This week's office development was a most welcome change. They finally let all the loud slackers in the other room go. ( Mr. Loafer was not among them as he is in our room now.) Originally, there were twenty people working on this project by day- and another twenty people at night. And now we are four. It's Mr. Loafer, Mr. Africa ( who I have had numerous spiritual discussions with, and loaned Mere Christianity), Miss Quiet, and me. It's much nicer now and we all get along fairly well and work well as a team. The conversation continues to range to the very esoteric, unexpected, and ill-informed, which provides great amusement to Miss Quiet and me.
For instance, the men were talking about Hitler, and how he was possibly in touch with aliens. Ah. Funny, that never came up in any of my classes at Saint A's. And Mr. Loafer maintained that someone named Dubois discovered the Mississippi. I knew that wasn't right, but I couldn't remember the real guy's name...so I text messaged a bunch of friends, and as I sent it, I promptly remembered that it was DeSoto.

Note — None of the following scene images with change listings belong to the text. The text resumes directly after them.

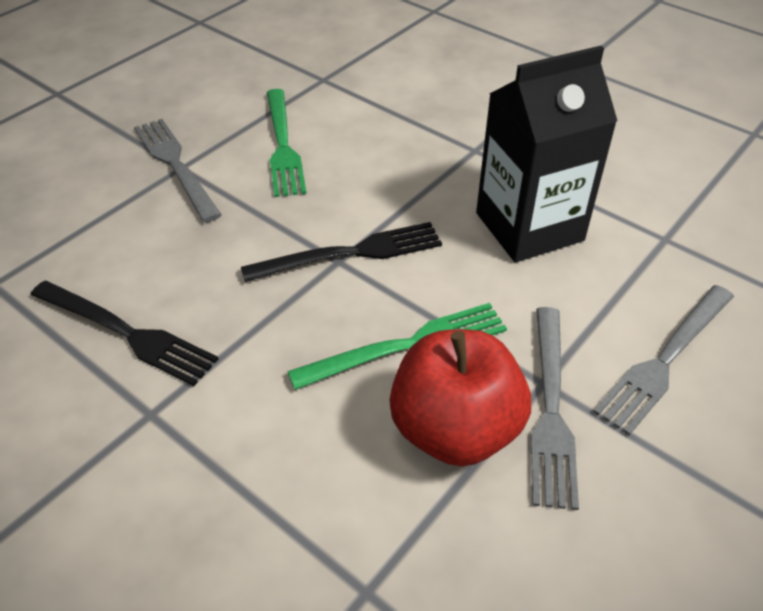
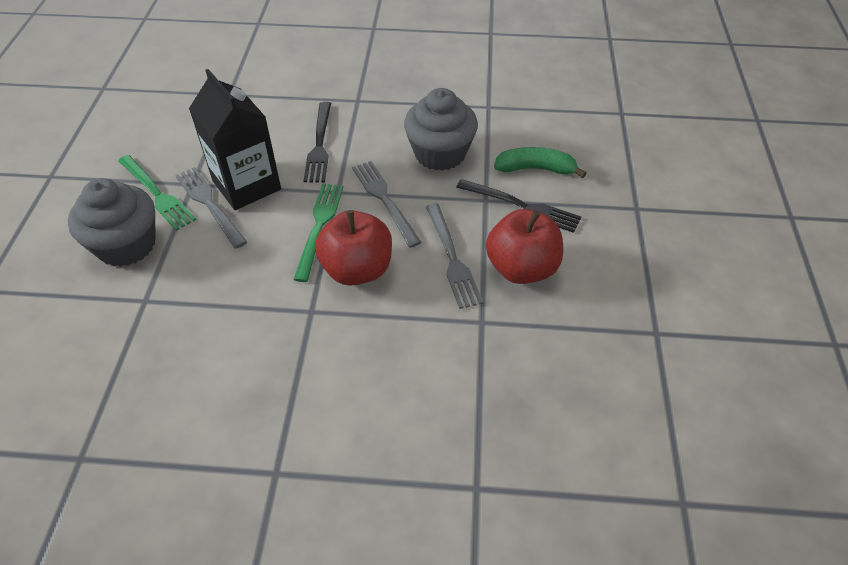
green banana: 0 -> 1
grey cupcake: 0 -> 2
red apple: 1 -> 2

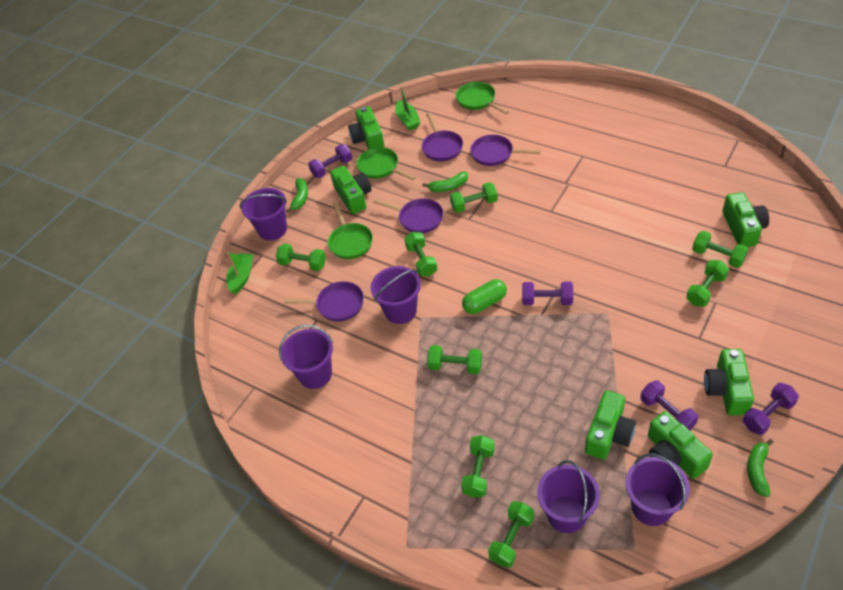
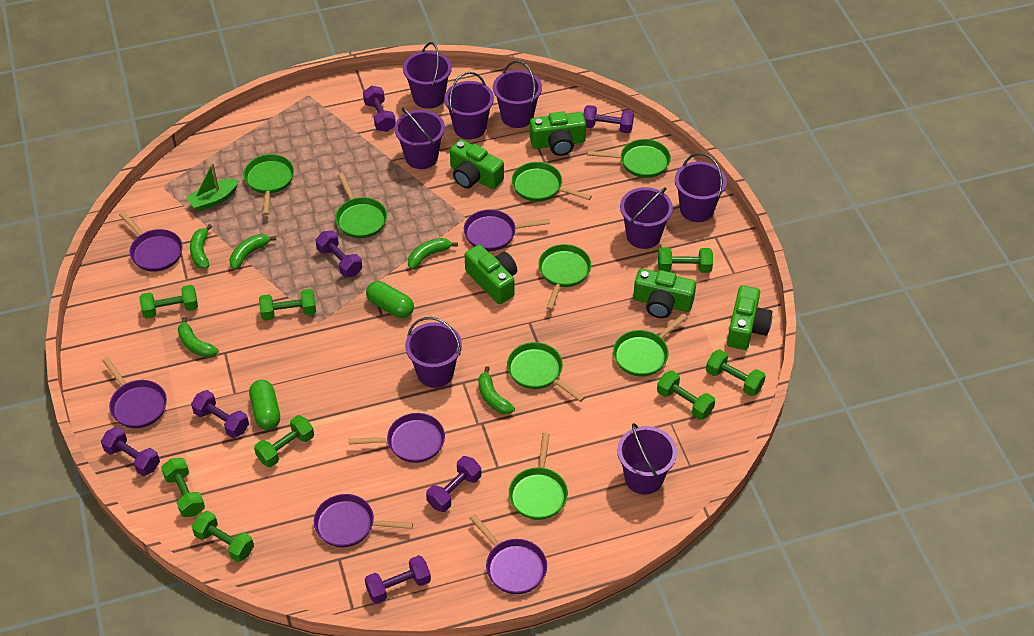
green banana: 3 -> 5
green boat: 2 -> 1
green camera: 6 -> 5
green capsule: 1 -> 2
green pan: 3 -> 8
purple bucket: 5 -> 8
purple dumbbell: 4 -> 7
purple pan: 4 -> 6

We talk about the World Cup, food, cars, politics, world history, genetics, biology, recycling, movies, the difference between the South and other parts of the country, music, crime and punishment, current events, relationships, culture, race, children...it never ends. I'm learning a lot- especially about African history.
Mr. Africa started telling a story about a bush dog. I thought at first that he was referring to a pet belonging to President Bush, but then I realized that he was talking about a rural canine. He proceeded to tell a tale which was a very close facsimile of the country mouse and the city mouse and he said that his mother used to tell him this story. I thought it was fascinating that essentially the same story can be found in different cultures. I told him about the mouse version.
But the crowning anecdote took place yesterday when we were talking about planting flowers, and Mr. Loafer suggested that Mr. Africa should plant some bicentennials. I just about fell on the floor with mirth at the thought of planting flowers that only bloom once every two hundred years.